Sadio Tounkara

Personal information
- Date of birth: 27 April 1992 (age 34)
- Place of birth: Bamako, Mali
- Height: 1.76 m (5 ft 9+1⁄2 in)
- Position: Midfielder

Youth career
- Jeanne d'Arc

Senior career*
- Years: Team / Apps / (Gls)
- 2007–2011: Jeanne d'Arc
- 2012–2015: Khazar Lankaran / 106 / (15)
- 2016: Enosis Neon Paralimni / 5 / (0)
- 2016–2017: AZAL / 13 / (0)
- 2017–2019: Zira / 38 / (5)
- 2020: Narva Trans / 21 / (2)
- 2021–2022: Shamakhi / 32 / (2)

= Sadio Tounkara =

Malian footballer

Sadio Tounkara (born 27 April 1992) is a Malian professional footballer who plays as a midfielder.

== Playing career ==

===Club===
Tounkara played for a Mali academy from the age of 12 to 15, before signing for then signed for Malian Second Division side Jeanne d'Arc, earning promotion to the Malian Première Division for the 2008/09 season.
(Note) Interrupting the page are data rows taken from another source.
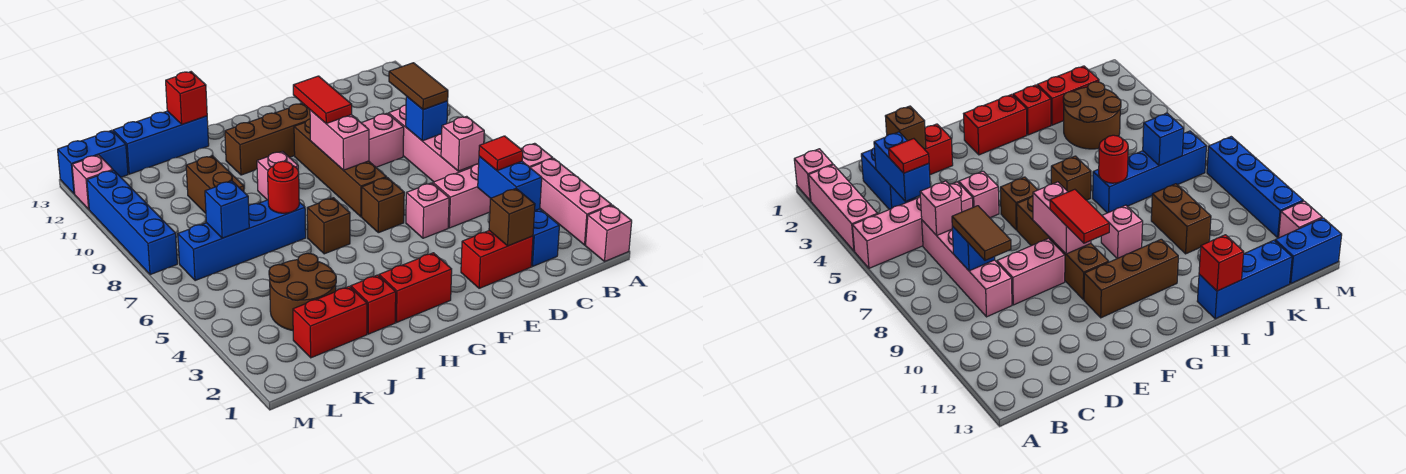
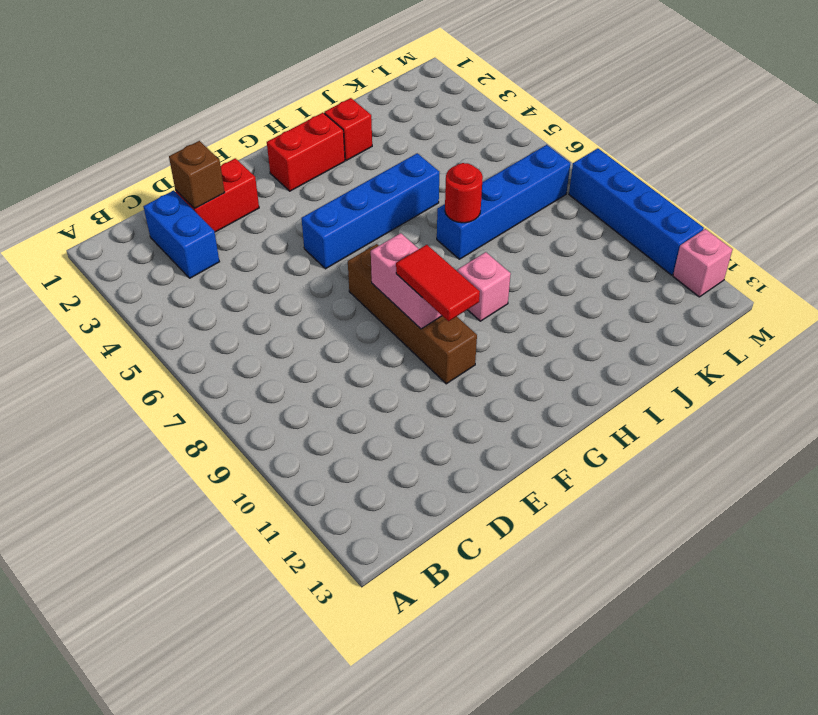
blue brick F5:I5 level 1 -> none
none -> pink brick A1 level 1
none -> pink brick A2:A4 level 1
none -> pink brick A5:D5 level 1
none -> pink brick C6:C9 level 1

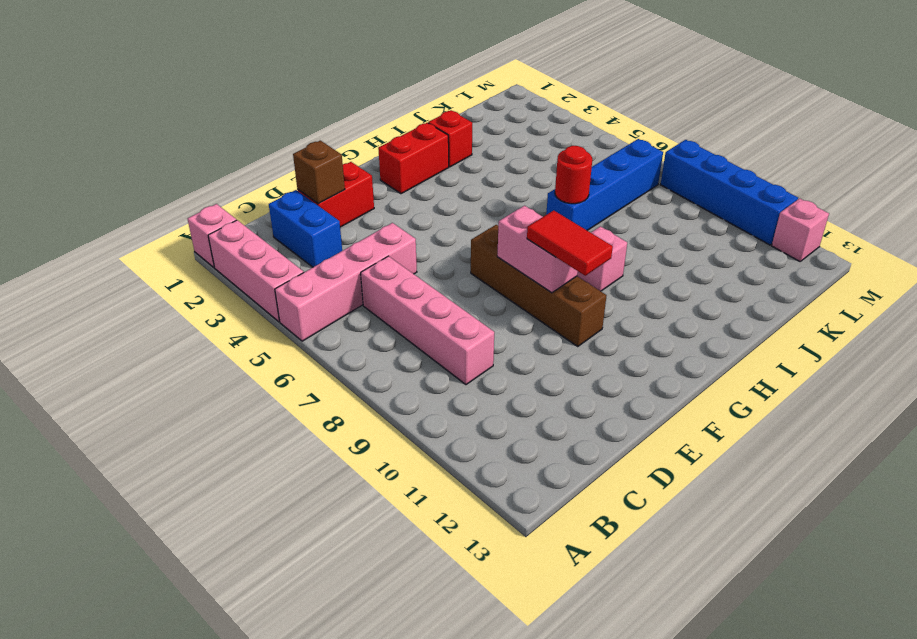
none -> pink brick D9:E9 level 1
none -> pink brick E5 level 1
none -> brown brick F6 level 1
none -> brown brick F11:H11 level 1

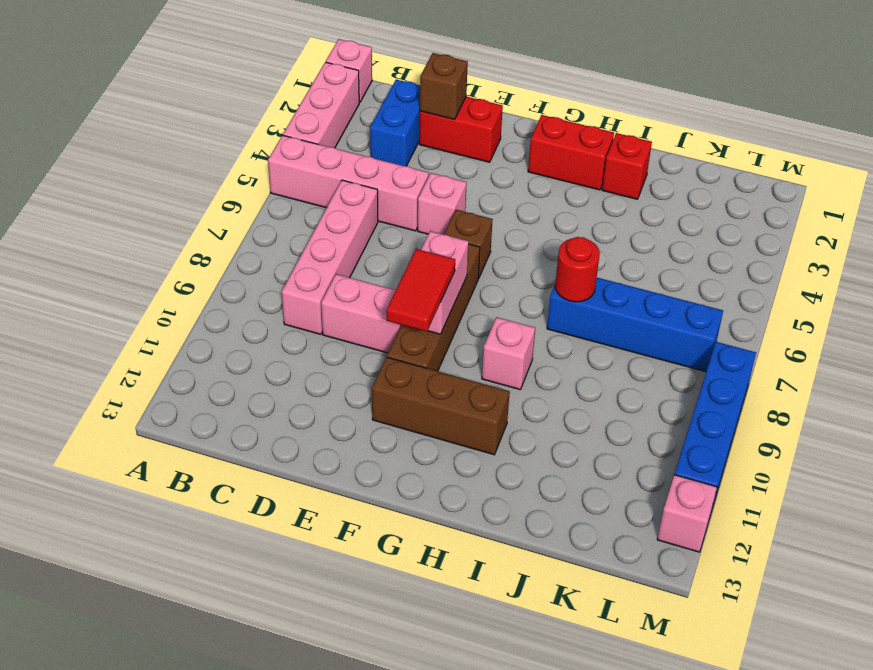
none -> brown brick H6 level 1
none -> blue brick I13:K13 level 1
none -> red brick J2:K2 level 1
none -> brown round brick J3:K4 level 1

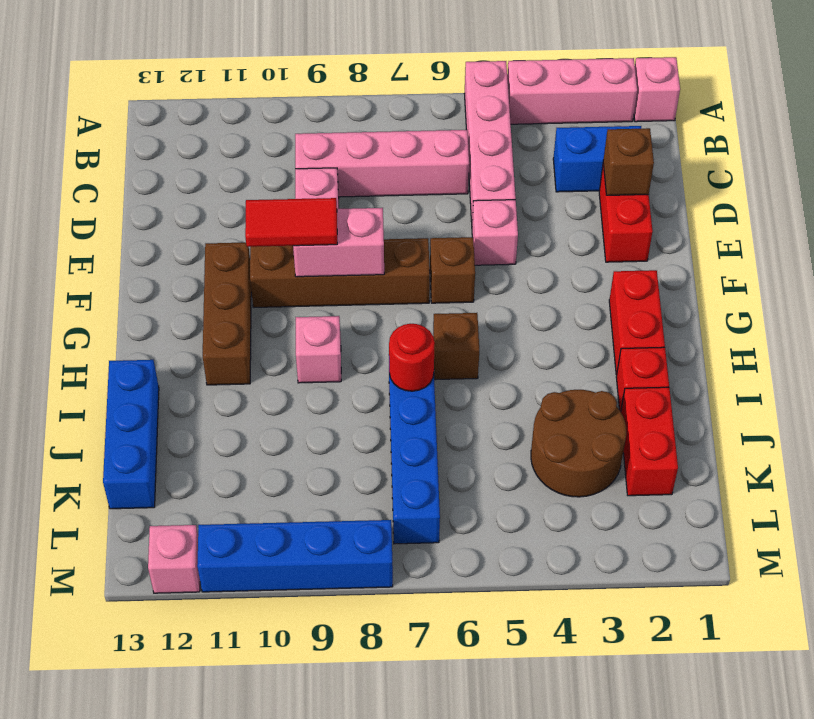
none -> brown brick J9:J10 level 1
none -> blue brick L13:M13 level 1
none -> blue brick C3:C4 level 2
none -> pink brick C6 level 2

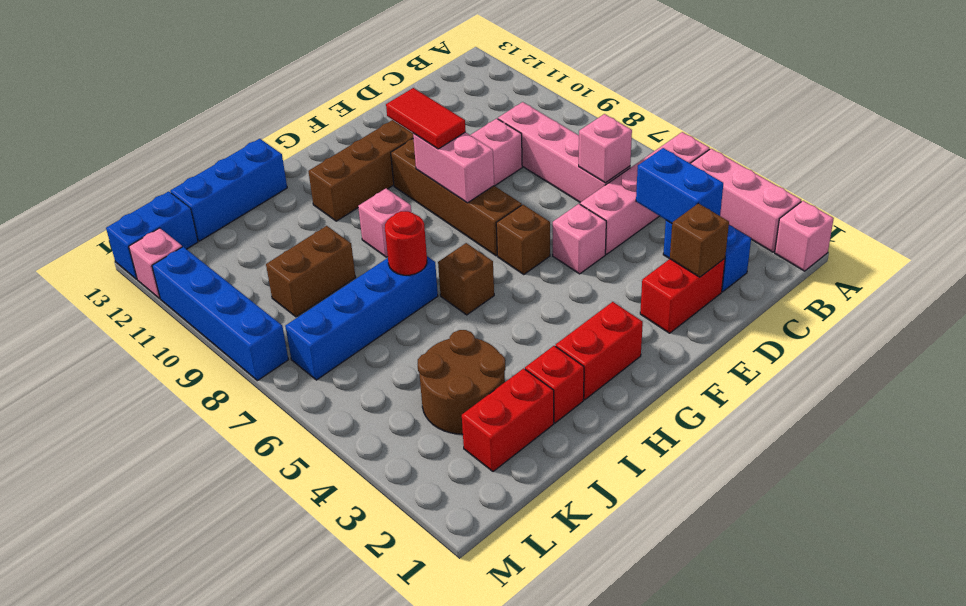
brown brick J9:K9 level 1 -> brown brick J9:J10 level 1
none -> blue brick C8 level 2
none -> red brick I13 level 2
none -> blue brick K7 level 2
none -> red tile C4 level 3

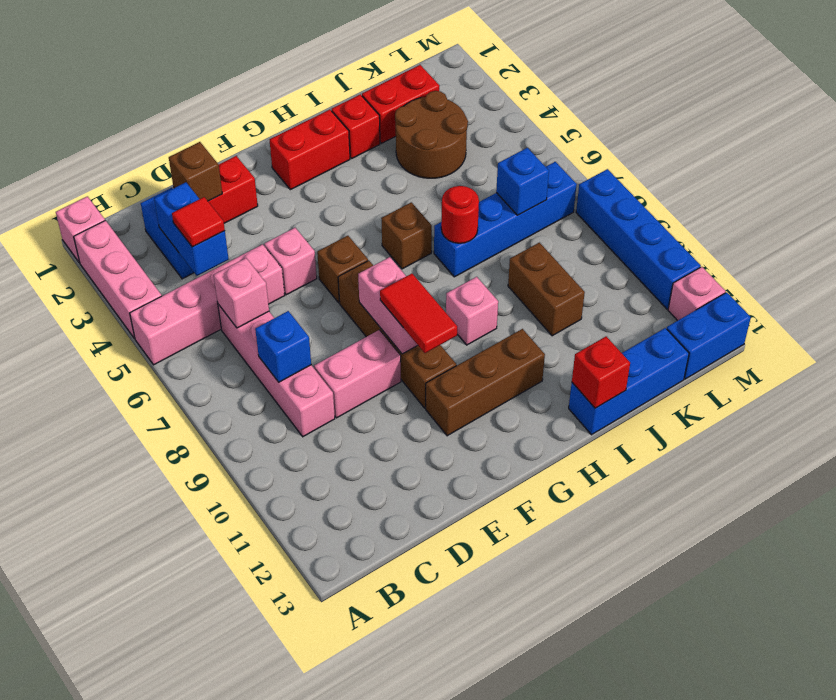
none -> brown tile C8:C9 level 3

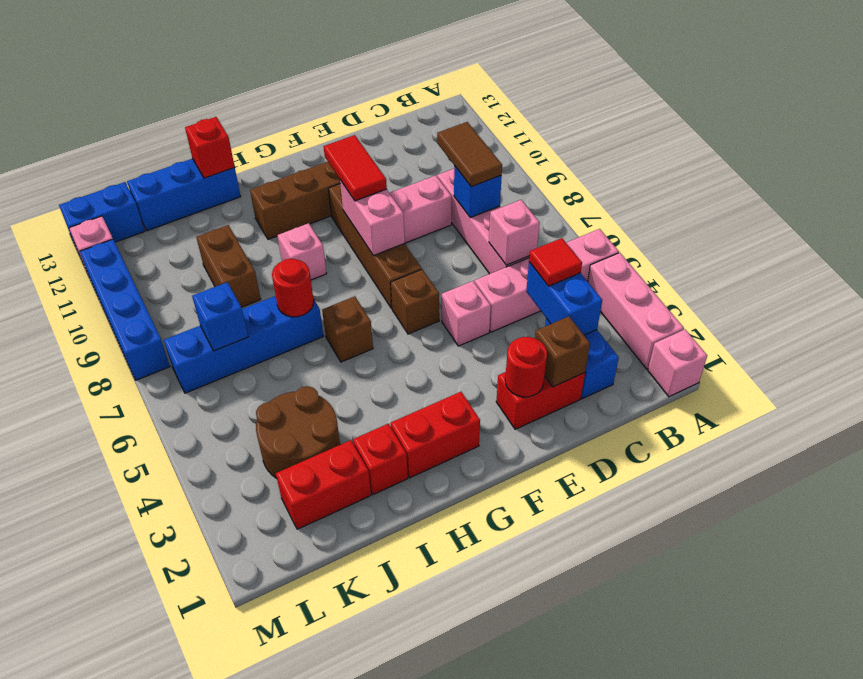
red round brick E2 level 2 -> none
During the winter of the 2011–12 season, Tounkara signed for Azerbaijan Premier League side Khazar Lankaran.
After leaving Enosis Neon Paralimni, Tounkara spent six-months without a club before being linked with a return to the Azerbaijan Premier League with AZAL, signing a six-month contract, with an optional year, with AZAL on 1 December 2016.

On 4 September 2017, Zira FK announced the signing of Tounkara on a two-year contract.

On 27 February 2020, Tounkara signed a one-year contract with Estonian club Narva Trans.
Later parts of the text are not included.